Des années durant, la jeune médecin multiplie les remplacements, suivant son envie « de bougeotte » et le refus de s’installer définitivement en cabinet, cependant qu’elle suit sa famille à travers le monde. Des États-Unis à l’Écosse, de l’Angleterre aux Pays-Bas. Hasard de l’existence ou pas, ses premières années d’exercice coïncident avec l’arrivée de l’épidémie du sida. Et de s’intéresser alors aux associations de lutte contre la maladie, de concert avec les infectiologues, « dans une période absolument terrible. On voyait des gens très jeunes avec une perspective de vie à quelques semaines ou quelques mois ». Elle travaille sur une imagerie jusque-là inconnue, aux côtés de Willy Rozenbaum, « sur des choses qu’on n’avait jamais vues ». C’est là qu’on devient militant, « avec des patients eux-mêmes militants, à Paris en tout cas, au sein d’une communauté homosexuelle, principalement touchée, qu’il fallait accompagner. C’est une période où le rapport médecins-patients s’est inversé, où les patients voulaient comprendre et bousculaient la médecine ».
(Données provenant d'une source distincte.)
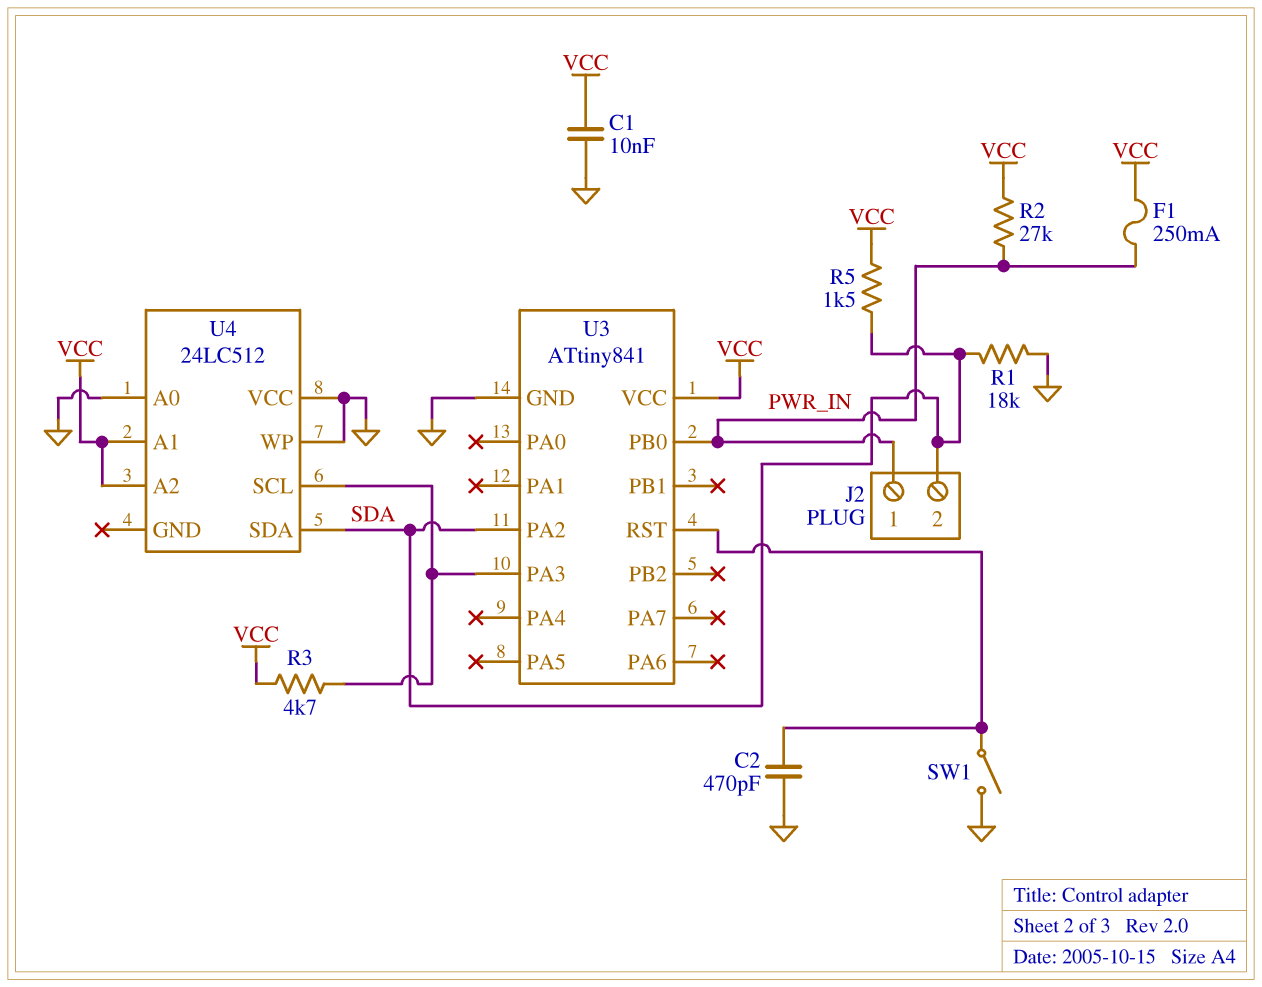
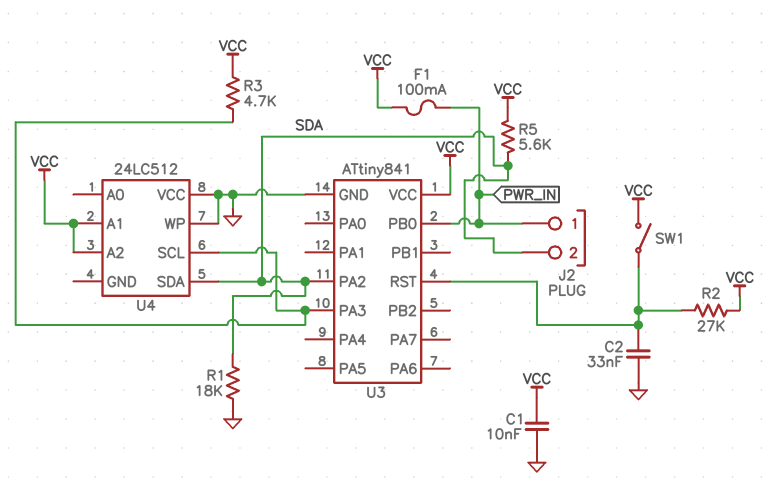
C2: 470pF (GND, U3/RST) -> 33nF (GND, U3/RST)
F1: 250mA (PWR_IN, VCC) -> 100mA (PWR_IN, VCC)
R2: 27k (PWR_IN, VCC) -> 27k (U3/RST, VCC)
R5: 1.5k (SDA, VCC) -> 5.6k (SDA, VCC)
SW1: switch (GND, U3/RST) -> switch (U3/RST, VCC)
U4 pin A0: GND -> none

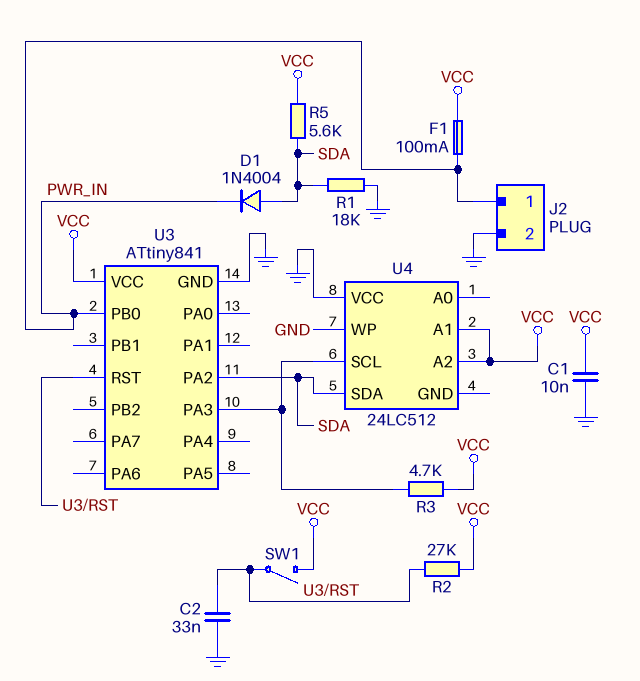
D1: none -> diode 1N4004 (A SDA, K PWR_IN)
J2 pin 2: SDA -> GND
Début de carrière violent s’il en est. Mais qui conduit Françoise Sivignon, au fil des voyages, à rencontrer, en 2002, Claude Moncorgé, anesthésiste et président de Médecins du monde. Une priorité pour elle : s’engager. Bénévolement. Sa première mission se déploie en Birmanie, sur un projet de lutte contre le VIH chez les usagers de drogues. Loin des prises en charge en Europe, dans le carcan d’un pays sous le joug d’une dictature féroce. Suivent d’autres missions, en Corée du Nord, en Irak, en Côte d’Ivoire, au Congo… Les fonctions itou : membre du conseil d’administration puis présidente de l’organisation entre 2015 et 2018, toujours bénévole, préoccupée par les questions migratoires, les populations les plus vulnérables comme les mineurs non accompagnés. Toujours assurant des remplacements en radiologie – jusqu’à il y a six mois encore. En ce début d’année 2019, elle est approchée par Benoît Hamon, qui lui propose une place éligible (6e) sur sa liste européenne. Le programme présidentiel, déjà, l’avait séduite, elle accepte.
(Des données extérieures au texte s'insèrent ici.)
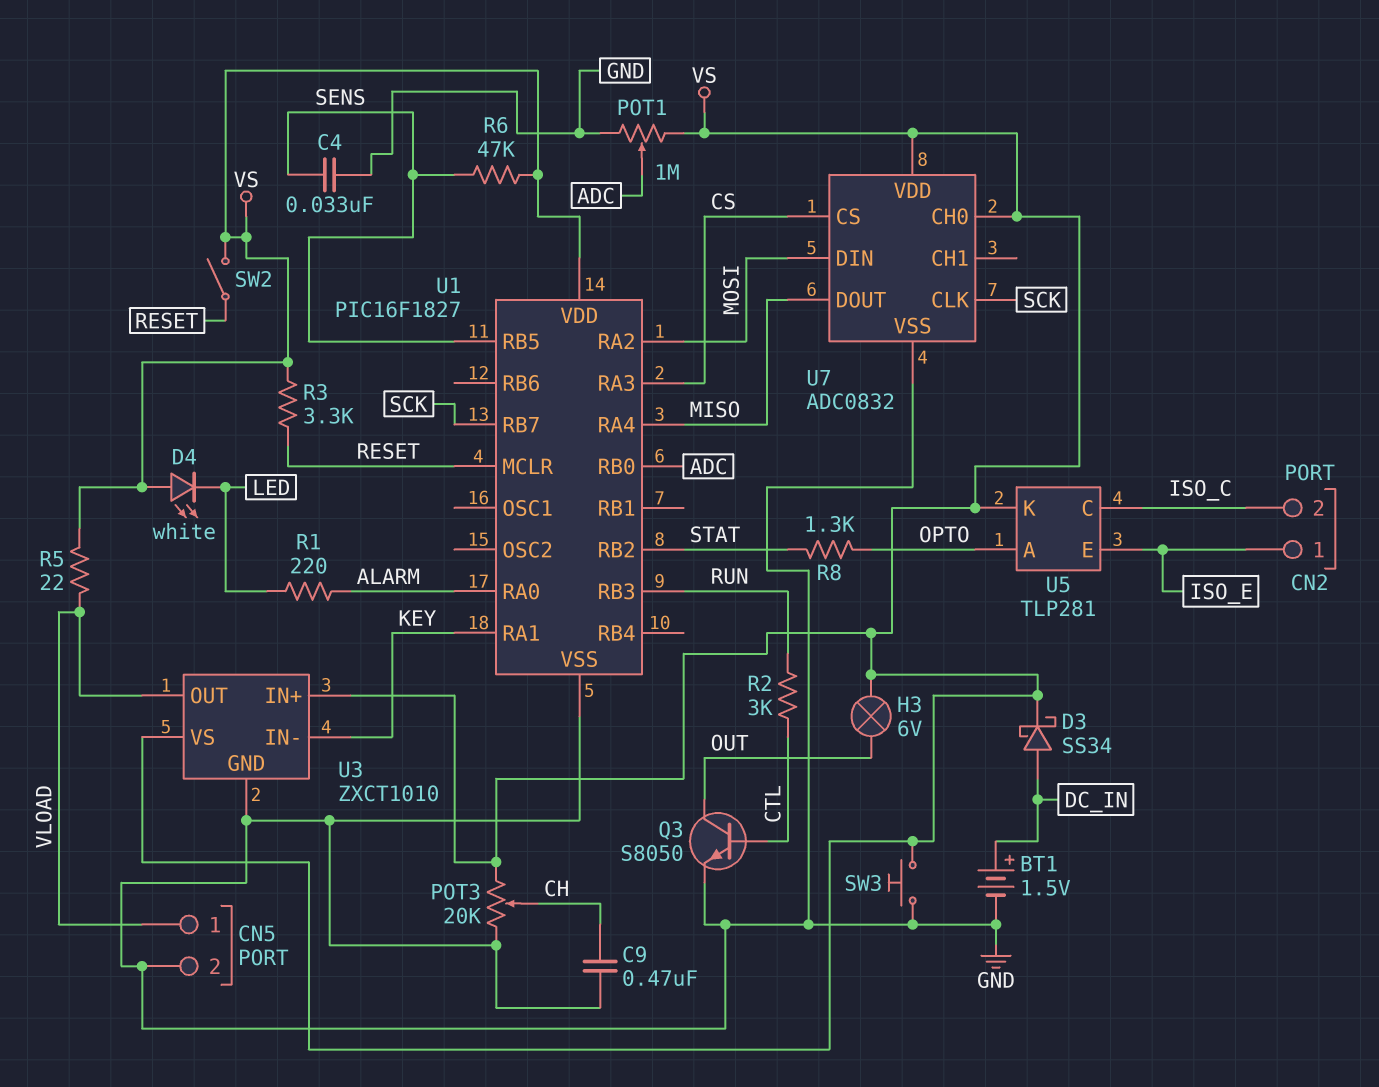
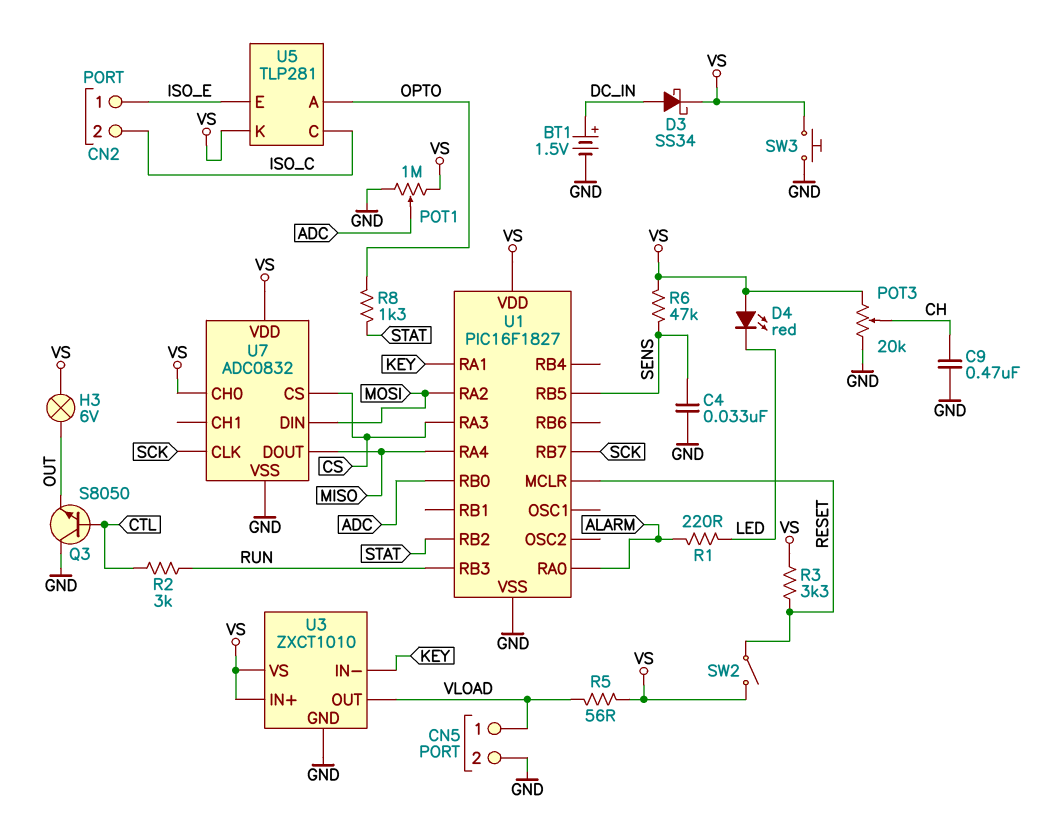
D4: LED white (A VS, K LED) -> LED red (A VS, K LED)
Q3: NPN S8050 (B CTL, C OUT, E GND) -> NPN S8050 (B CTL, C GND, E OUT)
R5: 22 (VLOAD, VS) -> 56 (VLOAD, VS)

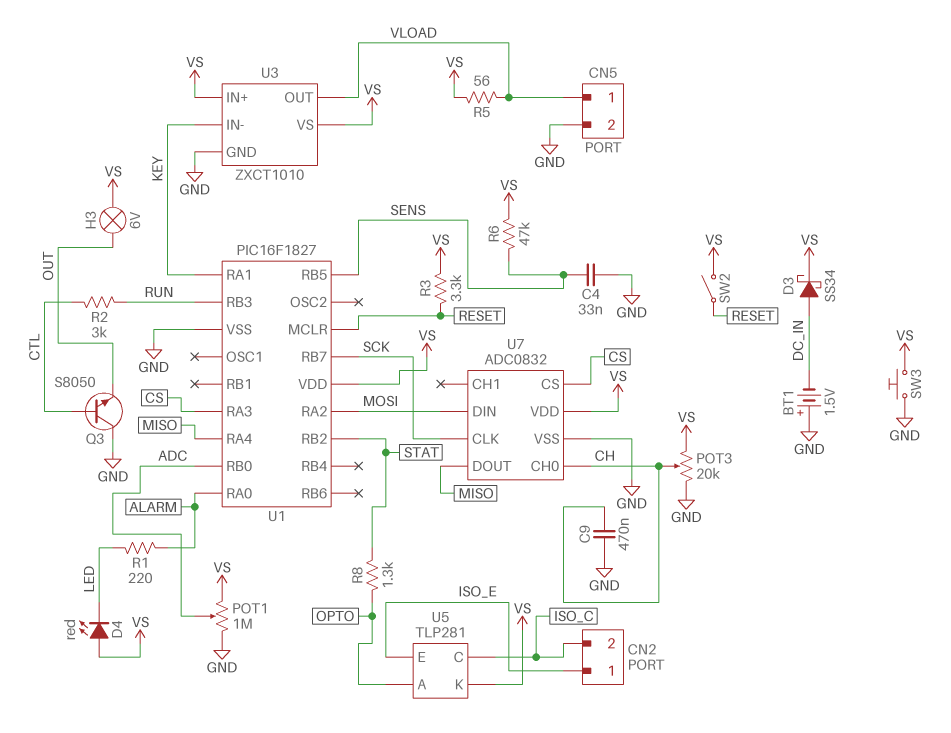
BT1: 1.5V (plus DC_IN, minus GND) -> 1.5V (plus GND, minus DC_IN)
U7 pin CH0: VS -> CH

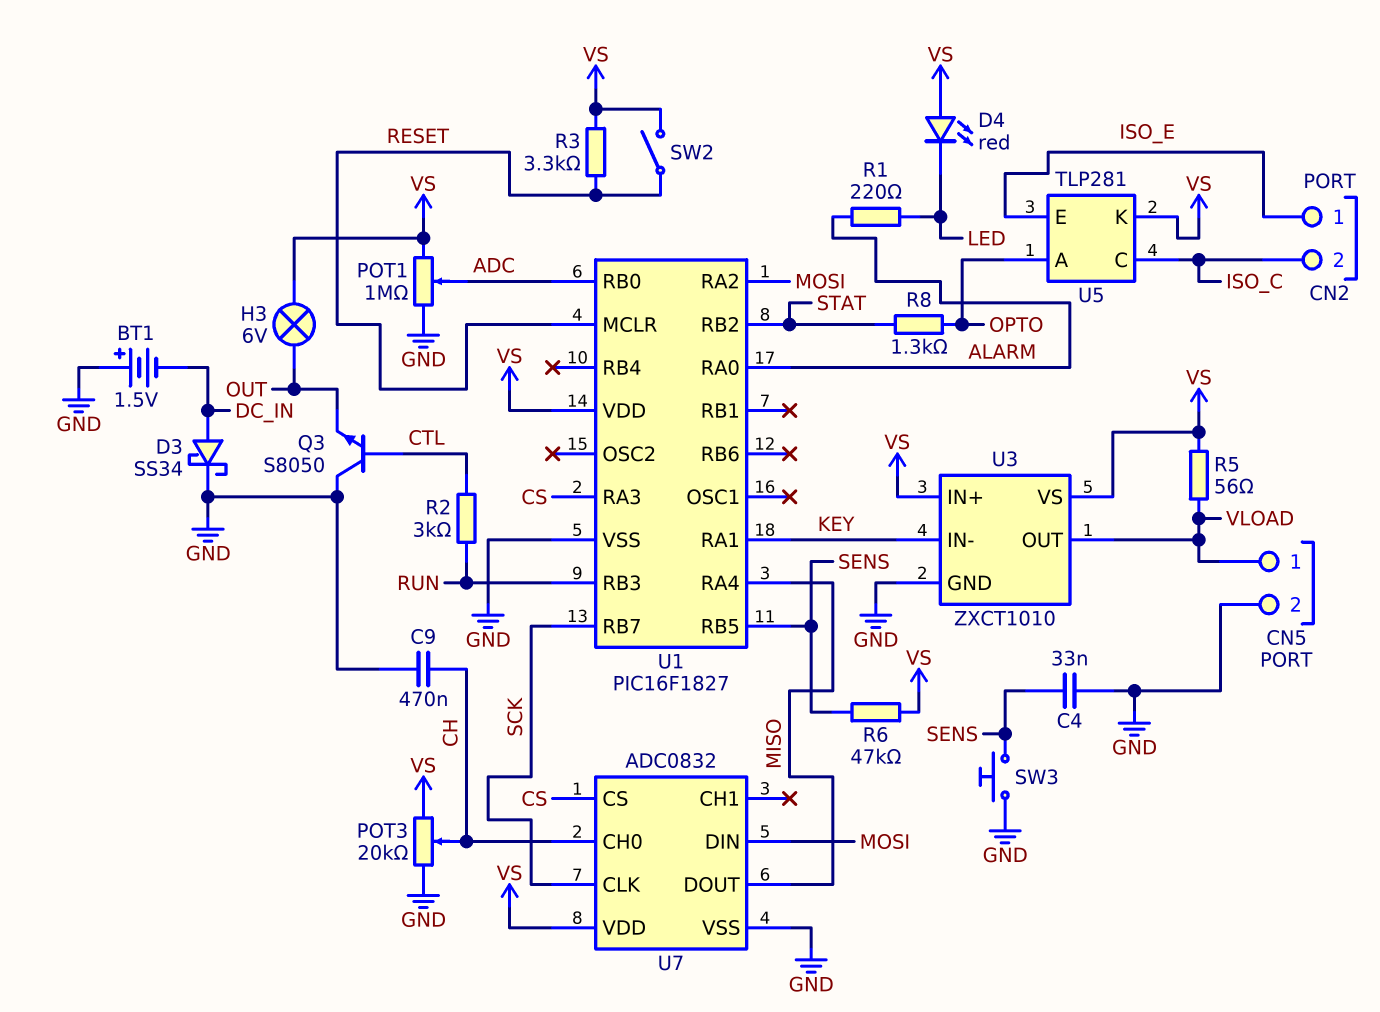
D3: schottky SS34 (A DC_IN, K VS) -> schottky SS34 (A DC_IN, K GND)
SW3: button (GND, VS) -> button (GND, SENS)

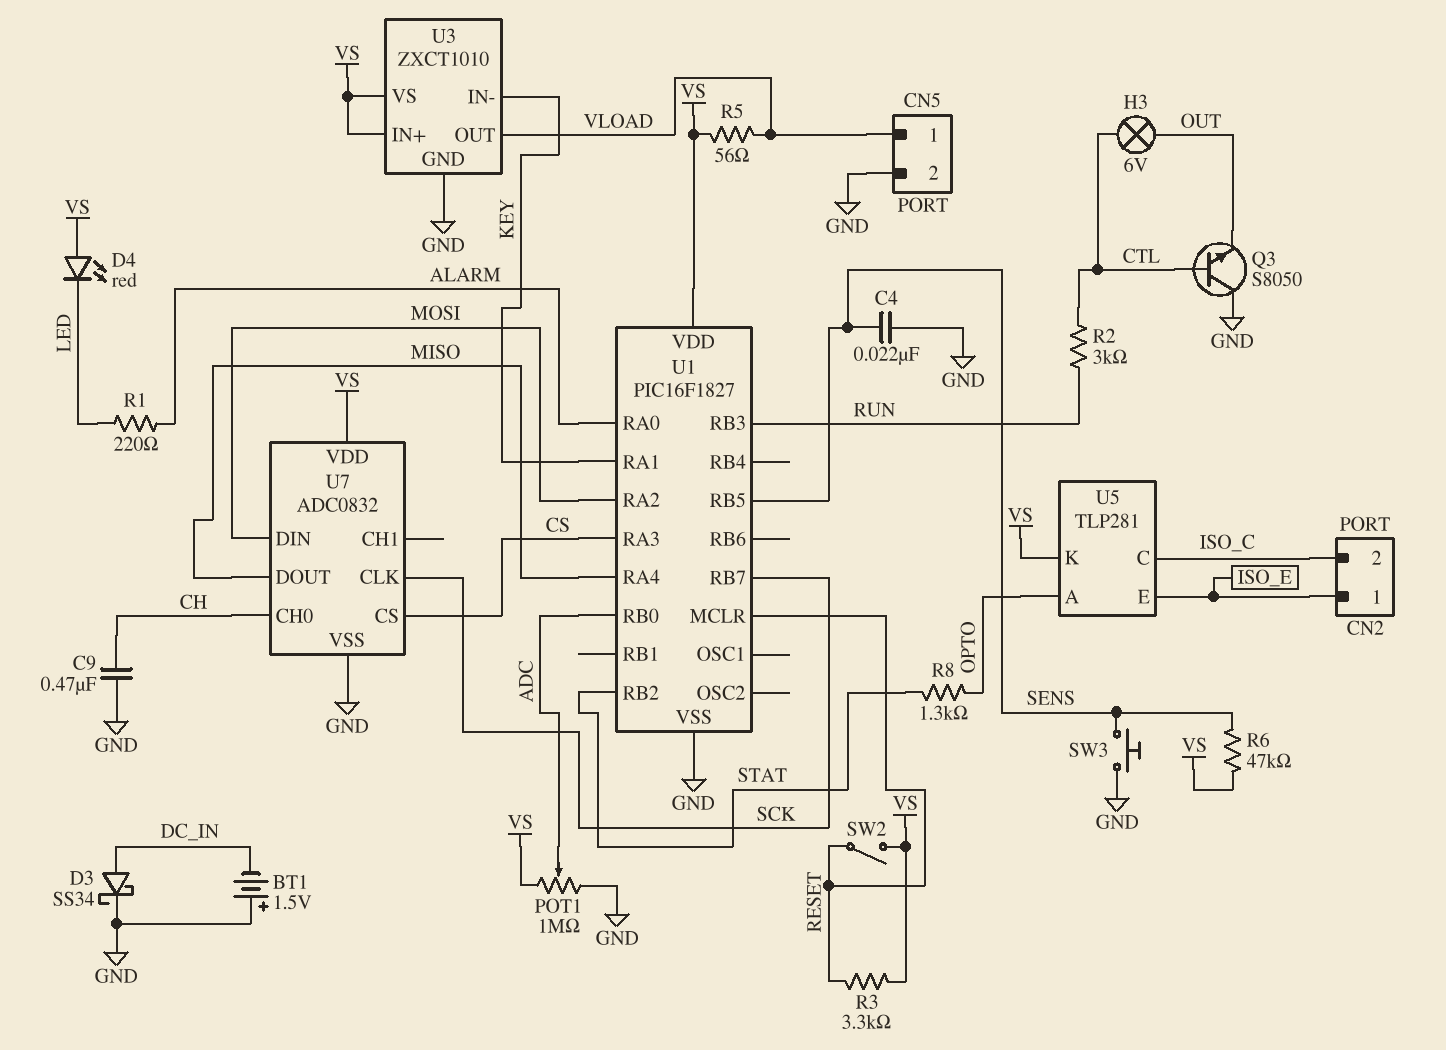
C4: 33nF (GND, SENS) -> 22nF (GND, SENS)
H3: lamp 6V (OUT, VS) -> lamp 6V (CTL, OUT)
POT3: 20k (GND, VS, wiper CH) -> none

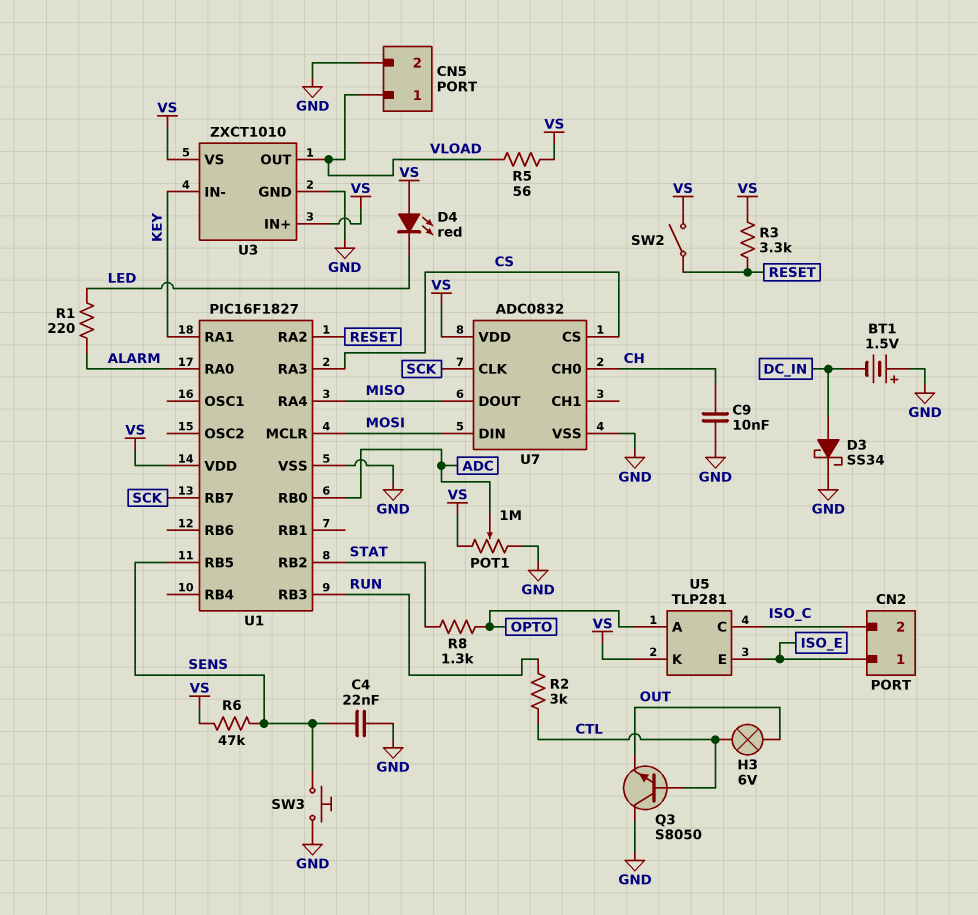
C9: 470nF (CH, GND) -> 10nF (CH, GND)
U1 pin MCLR: RESET -> MOSI
U1 pin RA2: MOSI -> RESET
Pour Françoise Sivignon, cette présence s’inscrit dans la continuité. « S’il existe des nuances d’activités et d’interventions, le socle de l’engagement, les moteurs restent les mêmes. C’est peut-être une forme d’utopie, mais ce que j’attends de cette campagne et de ses résultats, ce sont des combats gagnés. C’est ce que je visais à Médecins du monde. Quand on est confronté aux inégalités sociales, il y a des moments où on est obligé de se fixer des objectifs et de gagner des combats ! On est dans un monde terriblement inégalitaire et au bout d’un modèle productiviste qu’on n’a pas su gérer d’un point de vue social et environnemental. »

C’est bien cette urgence qu’elle entend maintenant réparer, soigner, fière de figurer sur « une liste très ouverte » où se pêlent-mêlent plus de personnalités de la société civile que de purs politiques pour défendre une pluralité d’idées sur la santé, les perturbateurs endocriniens, les pesticides, les lobbys européens, le rapport au travail. Un vaste chantier. Soit. Et alors ? Pas plus que lorsqu’on quitte Nevers pour l’amphithéâtre Binet.